An exact 2.5hr chunk of time with no internet everyday, unless everyone on your block decided to stream a movie at exactly the same on every single one of their devices, and then decide "Yup, time for bed" I do kind of agree with you that it is unlikely to be saturation. I am not dismissing saturation being the culprit, it just seems unlikely. Have you checked for any outages in your area around the same time? I know Shaw is actively doing network upgrades on the street, but they are supposed to be at night when most people are sleeping.
I actually wonder if your modem is having difficulty applying a firmware update?
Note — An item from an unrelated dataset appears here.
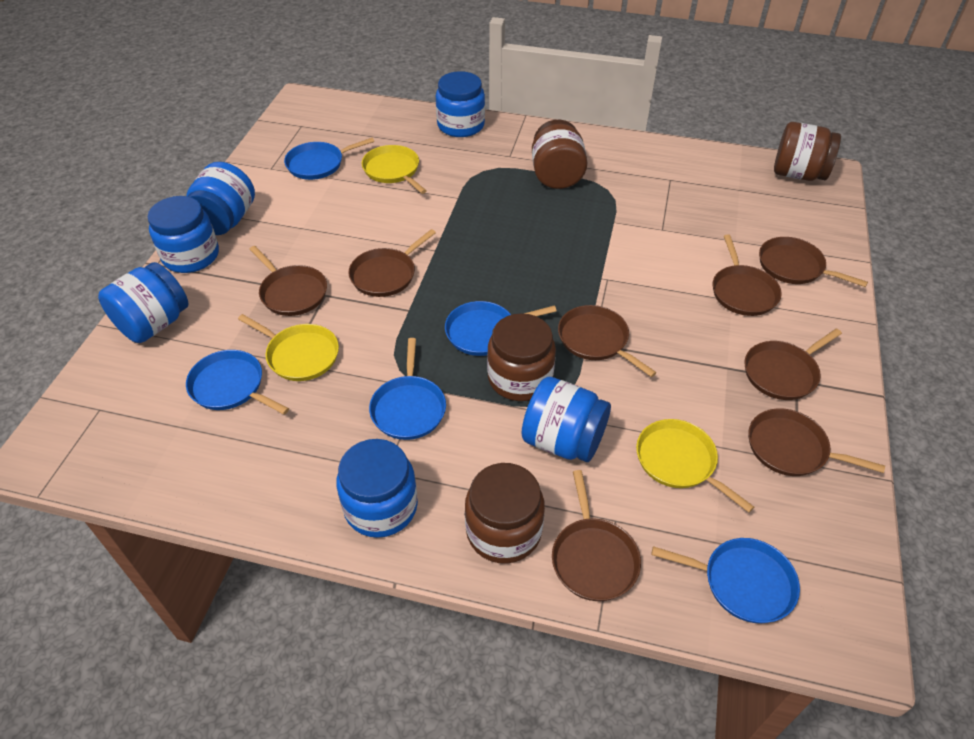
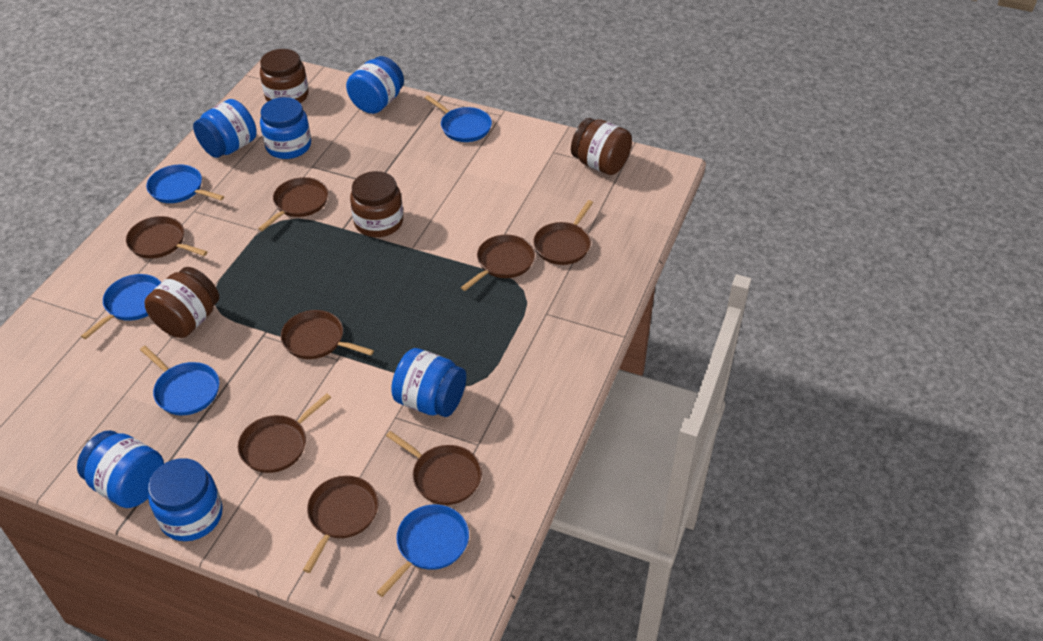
yellow pan: 3 -> 0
Can you login to your modem and check the firmware version to make sure it is up to date? The latest version is 4.0p11
Another thought is, just prior to the modem going offline or slowing down, what is your household generally doing on the network? To be clear, I am not suggesting you or your household is doing anything wrong.
As for the attenuator, they are generally used to bring signal levels down when the tap at the street is too "hot". However, I have read reports on here from other users indicating that the BlueCurve system is finicky and requires a very particular db range for the best (proper?) results. For this reason, the tech may be right in putting the attenuator in.
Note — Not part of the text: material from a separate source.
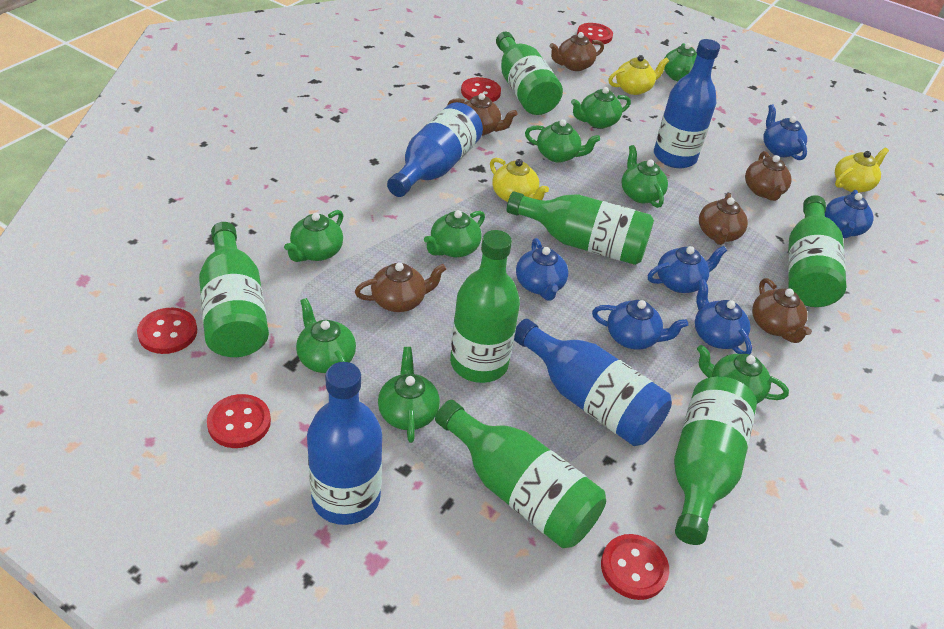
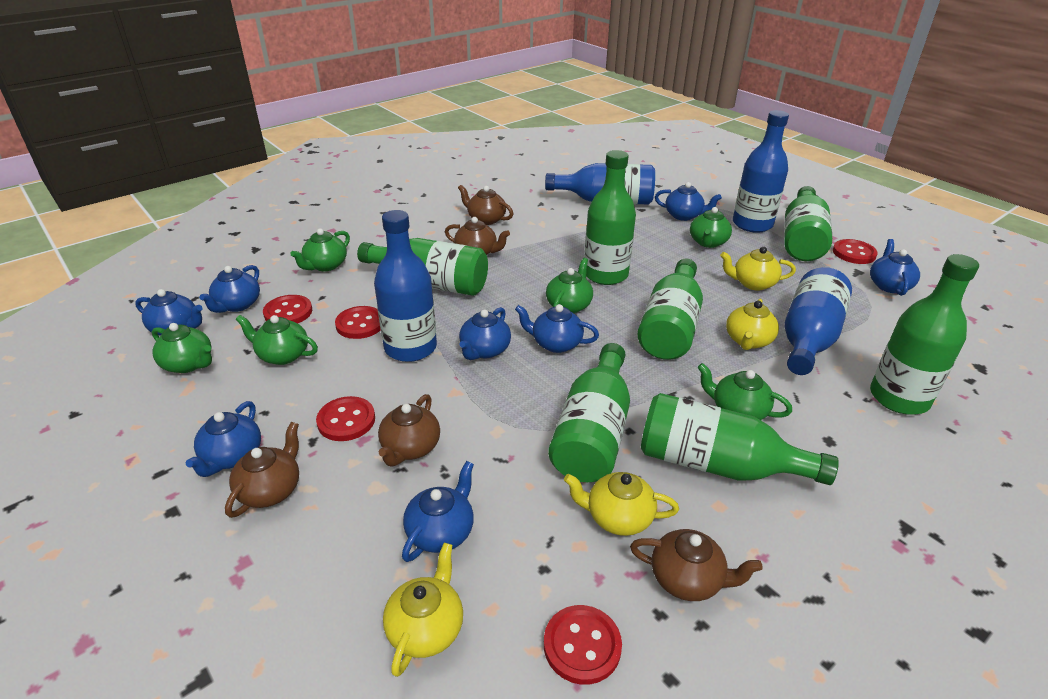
blue teapot: 6 -> 8
brown teapot: 6 -> 5
green teapot: 9 -> 6
yellow teapot: 3 -> 4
36Mb/s download is pretty dang concerning. By reading your posts, I can tell you are pretty frustrated, heck I would be too, but might I suggest you message Shaw using the app or website? The troubleshooting is little slower because the techs are essentially "texting" multiple customers, but they aren't bound to having call times being x long. So the tech could spend more time troubleshooting and checking the node saturation for you. And then, because of how many service techs you have had come out already, request a senior service tech do a thorough on-site look of your network. They probably can not come at 8PM, but a senior tech should be able to provide a pretty good diagnosis. 🙂
I agree that node saturation is not likely, Shaw has been very proactive doing node splits and upgrades, but it has to be ruled out.
@Ankh -- I do doubt this problem is heat-related, as you suggest. On other days where I have recorded these issues, the weather was hovering around 20 to 15 degrees Celsius.
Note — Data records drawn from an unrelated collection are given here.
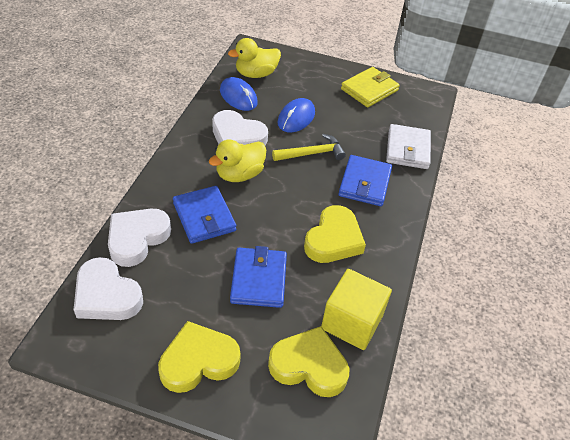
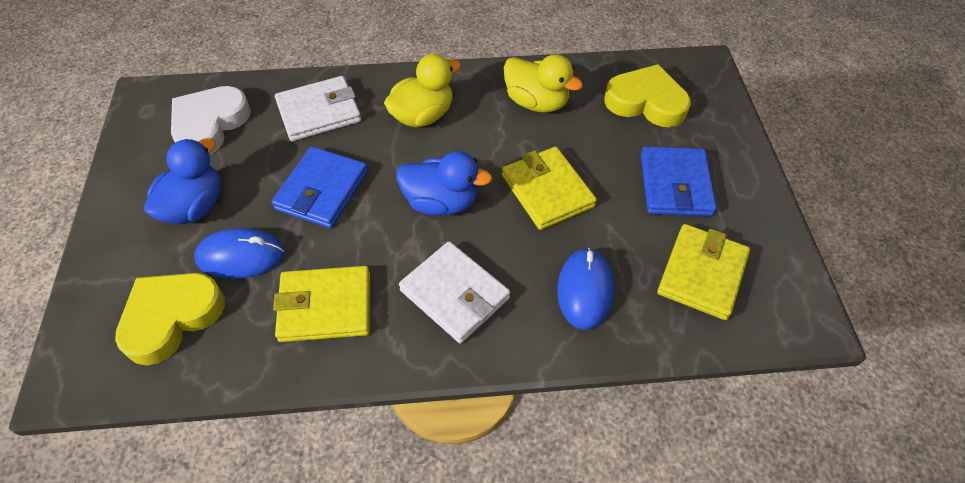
blue duck: 0 -> 2
blue wallet: 3 -> 2
white heart: 3 -> 1
white wallet: 1 -> 2
yellow cube: 1 -> 0
yellow hammer: 1 -> 0
yellow heart: 3 -> 2
yellow wallet: 1 -> 3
Yes, it may be doubtful, but it is possible. Walk barefoot on a beach at 8 PM, when the maximum heat-of-the-day has reduced to the 15-to-20 range, and you'll find that the sand/rocks are still warm. So, the Shaw infrastructure may be "recovering" from the heat-of-the-day.
It has to be "something", and Shaw needs to fix it, to keep you as a monthly-paying customer.
> I have not spoken to any of my neighbours. However, throughout my many calls and chats with Shaw support, I have asked about whether there have been similar reports of outages in my area.
I still think that it would be useful to survey a few neighbours; it might reduce the "bubble" from "one side of your street" to "just your home", which would be good information to give to Shaw. Unless the Shaw person is really diligent, i.e., searching their database for customers with approximately the same street-address as you, I think that you were given a dismissive & inaccurate response. Sigh.
An on-site technician could "climb" the telephone-pole, and unscrew the coaxial-cable from one socket, and connect it into another socket, as an experiment.
Contact Shaw, via online-chat, at 8 PM. You'll probably get connected very quickly. Get the technician to remotely logon to your modem, to view the modem's statistics.
Shaw and rogers have blatantly come out and said that they do throttle the internet for certain services ....soooo ya, they do. Time to switch providers.